Ryan Blethen of the Seattle Times is looking forward to a new brand of media policy under the presidency of Barack Obama. And he thinks the man to lead the way for Obama is already sitting at the FCC – Democrat Michael Copps.
“Barack Obama’s victory is good news for the media reform movement,” wrote Blethen. “Substantive media issues did not come up much during the presidential campaign and only briefly during the primaries. Even though little was said about issues such as media consolidation and network neutrality it was very clear that Obama understood the importance of good media and technology policy. He spoke against media consolidation and supported net neutrality.”
Blethen went on to praise Copps and Jonathan Adelstein for forwarding such principals while in the minority at the Commission over that last several years. He said that while there are many who would make a good chair, both Copps and Adelstein have demonstrated passion for media policy, and that Copps in particular would be has “an easy pick.”
RBR/TVBR observation: The phrase Chairman Copps no doubt will send chills down the spine of many broadcasters. It’s not even that his goals are wrong – it’s just that it is often hard to see how a proposed broadcast obligation gets us to the goal.
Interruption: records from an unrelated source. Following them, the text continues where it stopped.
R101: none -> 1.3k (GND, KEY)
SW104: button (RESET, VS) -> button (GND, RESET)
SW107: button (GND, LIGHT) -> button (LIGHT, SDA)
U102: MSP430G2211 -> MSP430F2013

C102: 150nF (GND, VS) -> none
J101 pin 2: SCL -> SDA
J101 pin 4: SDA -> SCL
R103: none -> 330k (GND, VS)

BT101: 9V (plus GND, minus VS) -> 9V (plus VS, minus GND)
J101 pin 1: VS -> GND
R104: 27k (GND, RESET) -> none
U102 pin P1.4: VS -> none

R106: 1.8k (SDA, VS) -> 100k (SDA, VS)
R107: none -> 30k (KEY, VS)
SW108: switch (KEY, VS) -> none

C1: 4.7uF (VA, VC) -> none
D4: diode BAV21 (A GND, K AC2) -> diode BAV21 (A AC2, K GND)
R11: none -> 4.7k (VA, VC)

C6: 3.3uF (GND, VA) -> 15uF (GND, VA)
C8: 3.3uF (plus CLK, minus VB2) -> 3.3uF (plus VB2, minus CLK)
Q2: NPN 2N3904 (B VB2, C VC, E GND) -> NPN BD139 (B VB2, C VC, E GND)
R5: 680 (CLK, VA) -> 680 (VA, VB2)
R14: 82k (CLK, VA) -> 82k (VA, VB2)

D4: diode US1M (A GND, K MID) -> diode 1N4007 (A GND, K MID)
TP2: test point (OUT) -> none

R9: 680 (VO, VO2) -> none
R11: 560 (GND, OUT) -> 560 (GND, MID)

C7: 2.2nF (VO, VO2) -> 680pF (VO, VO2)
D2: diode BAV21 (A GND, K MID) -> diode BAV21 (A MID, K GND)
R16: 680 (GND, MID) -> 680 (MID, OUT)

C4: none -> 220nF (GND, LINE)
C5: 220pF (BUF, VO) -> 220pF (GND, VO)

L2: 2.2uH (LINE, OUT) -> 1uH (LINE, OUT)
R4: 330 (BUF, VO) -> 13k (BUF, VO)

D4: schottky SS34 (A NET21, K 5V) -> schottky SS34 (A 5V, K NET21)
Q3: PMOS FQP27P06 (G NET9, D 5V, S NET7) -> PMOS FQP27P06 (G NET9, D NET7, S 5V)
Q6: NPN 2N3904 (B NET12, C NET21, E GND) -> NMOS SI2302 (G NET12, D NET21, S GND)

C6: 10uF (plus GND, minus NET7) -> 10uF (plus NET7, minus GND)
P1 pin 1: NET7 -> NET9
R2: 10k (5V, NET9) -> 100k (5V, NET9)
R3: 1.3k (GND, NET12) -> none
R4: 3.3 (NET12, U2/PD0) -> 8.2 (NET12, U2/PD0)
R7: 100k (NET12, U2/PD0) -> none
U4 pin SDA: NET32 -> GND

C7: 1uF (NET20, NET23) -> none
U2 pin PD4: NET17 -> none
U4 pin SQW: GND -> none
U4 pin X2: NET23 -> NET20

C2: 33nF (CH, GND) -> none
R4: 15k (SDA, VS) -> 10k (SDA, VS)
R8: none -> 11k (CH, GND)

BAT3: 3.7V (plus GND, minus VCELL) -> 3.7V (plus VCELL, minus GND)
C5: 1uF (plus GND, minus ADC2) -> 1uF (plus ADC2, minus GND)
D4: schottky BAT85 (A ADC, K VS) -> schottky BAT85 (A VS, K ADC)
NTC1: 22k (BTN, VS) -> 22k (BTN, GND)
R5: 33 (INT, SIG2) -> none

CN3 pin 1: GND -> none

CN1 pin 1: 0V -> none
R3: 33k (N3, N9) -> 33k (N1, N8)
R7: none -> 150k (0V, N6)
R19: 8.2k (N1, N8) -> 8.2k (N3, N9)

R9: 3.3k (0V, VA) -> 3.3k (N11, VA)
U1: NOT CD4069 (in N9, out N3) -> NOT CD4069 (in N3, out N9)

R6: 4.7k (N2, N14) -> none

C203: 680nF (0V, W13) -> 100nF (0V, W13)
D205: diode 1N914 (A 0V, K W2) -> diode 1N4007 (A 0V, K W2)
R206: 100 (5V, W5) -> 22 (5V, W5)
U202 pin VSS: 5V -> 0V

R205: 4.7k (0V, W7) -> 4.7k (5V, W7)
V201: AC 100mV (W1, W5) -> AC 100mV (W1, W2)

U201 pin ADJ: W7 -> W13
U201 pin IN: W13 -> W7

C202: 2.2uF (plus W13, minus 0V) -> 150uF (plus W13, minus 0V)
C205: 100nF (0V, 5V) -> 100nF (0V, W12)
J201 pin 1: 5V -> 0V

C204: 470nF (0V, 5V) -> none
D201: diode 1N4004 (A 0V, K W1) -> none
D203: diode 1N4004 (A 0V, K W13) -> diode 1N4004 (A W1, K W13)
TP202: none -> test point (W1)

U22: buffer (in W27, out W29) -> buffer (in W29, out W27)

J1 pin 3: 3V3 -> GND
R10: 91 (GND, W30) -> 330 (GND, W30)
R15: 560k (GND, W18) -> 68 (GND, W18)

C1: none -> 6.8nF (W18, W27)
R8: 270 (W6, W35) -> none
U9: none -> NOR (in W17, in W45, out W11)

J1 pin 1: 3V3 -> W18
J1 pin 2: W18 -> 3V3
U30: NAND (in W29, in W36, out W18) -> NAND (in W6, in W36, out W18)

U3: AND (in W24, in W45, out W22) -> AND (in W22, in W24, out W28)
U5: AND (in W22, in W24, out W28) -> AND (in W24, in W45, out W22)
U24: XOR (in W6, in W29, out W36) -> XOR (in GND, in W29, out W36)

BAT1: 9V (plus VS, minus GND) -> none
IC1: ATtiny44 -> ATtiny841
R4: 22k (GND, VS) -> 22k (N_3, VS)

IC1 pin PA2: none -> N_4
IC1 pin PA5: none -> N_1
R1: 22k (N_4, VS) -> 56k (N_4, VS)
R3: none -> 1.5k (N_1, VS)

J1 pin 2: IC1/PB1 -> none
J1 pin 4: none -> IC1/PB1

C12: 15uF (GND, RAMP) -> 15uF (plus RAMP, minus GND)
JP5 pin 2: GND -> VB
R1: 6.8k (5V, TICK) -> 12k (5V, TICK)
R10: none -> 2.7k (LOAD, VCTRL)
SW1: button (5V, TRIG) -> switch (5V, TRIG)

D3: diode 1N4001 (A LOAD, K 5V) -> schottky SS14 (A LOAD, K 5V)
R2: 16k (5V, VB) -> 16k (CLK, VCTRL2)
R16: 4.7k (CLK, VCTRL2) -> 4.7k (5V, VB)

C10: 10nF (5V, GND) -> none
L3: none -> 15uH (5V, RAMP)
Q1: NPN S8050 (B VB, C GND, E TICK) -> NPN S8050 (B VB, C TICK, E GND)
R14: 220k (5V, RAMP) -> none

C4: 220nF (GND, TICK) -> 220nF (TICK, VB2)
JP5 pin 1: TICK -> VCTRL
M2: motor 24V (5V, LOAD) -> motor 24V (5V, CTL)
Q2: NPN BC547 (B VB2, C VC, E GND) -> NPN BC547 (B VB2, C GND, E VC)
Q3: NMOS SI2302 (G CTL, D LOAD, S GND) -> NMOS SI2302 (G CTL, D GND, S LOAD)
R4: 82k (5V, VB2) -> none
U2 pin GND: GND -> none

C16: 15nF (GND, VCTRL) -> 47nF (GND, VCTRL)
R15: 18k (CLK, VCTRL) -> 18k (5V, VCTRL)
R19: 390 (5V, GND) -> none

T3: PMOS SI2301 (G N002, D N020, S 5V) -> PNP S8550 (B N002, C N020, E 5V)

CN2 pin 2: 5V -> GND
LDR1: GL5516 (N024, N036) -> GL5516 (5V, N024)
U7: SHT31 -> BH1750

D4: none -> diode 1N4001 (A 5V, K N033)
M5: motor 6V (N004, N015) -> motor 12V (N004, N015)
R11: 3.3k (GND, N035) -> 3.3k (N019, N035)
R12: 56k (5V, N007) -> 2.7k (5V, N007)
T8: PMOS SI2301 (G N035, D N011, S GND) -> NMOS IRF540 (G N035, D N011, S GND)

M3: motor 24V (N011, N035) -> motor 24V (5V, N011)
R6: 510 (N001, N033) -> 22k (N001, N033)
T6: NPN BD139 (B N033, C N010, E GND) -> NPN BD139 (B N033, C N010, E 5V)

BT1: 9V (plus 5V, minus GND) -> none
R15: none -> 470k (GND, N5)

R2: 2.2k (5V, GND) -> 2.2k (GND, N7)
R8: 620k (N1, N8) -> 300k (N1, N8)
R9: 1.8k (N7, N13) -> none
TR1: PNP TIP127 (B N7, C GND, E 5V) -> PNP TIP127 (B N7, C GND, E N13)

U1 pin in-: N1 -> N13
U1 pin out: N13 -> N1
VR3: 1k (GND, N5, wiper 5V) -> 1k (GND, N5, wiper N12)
For just one example, imagine a citizens board meeting with a general manager and program director once a quarter. The citizens may well have gripes about the programming. Not enough game shows. Too many Kenny Rogers songs. It will be all well and good, but it would not form a basis for making programming decisions, because there are all kinds of factors that go into such decisions which citizens a) are in no position to make; and b) in fact, do make in the form of information transmitted to station management in the form of ratings.
It might actually be a good idea to hold regular meetings with a panel of your biggest fans. But if their role is anything more than advisory, it will simply be a recipe for going out of business as often as not.
If Copps were to use the FCC chair as a bully pulpit, that would be one thing. If it becomes a perch from which to ram through onerous and flawed regulation, it’ll just lead us right back to the courts.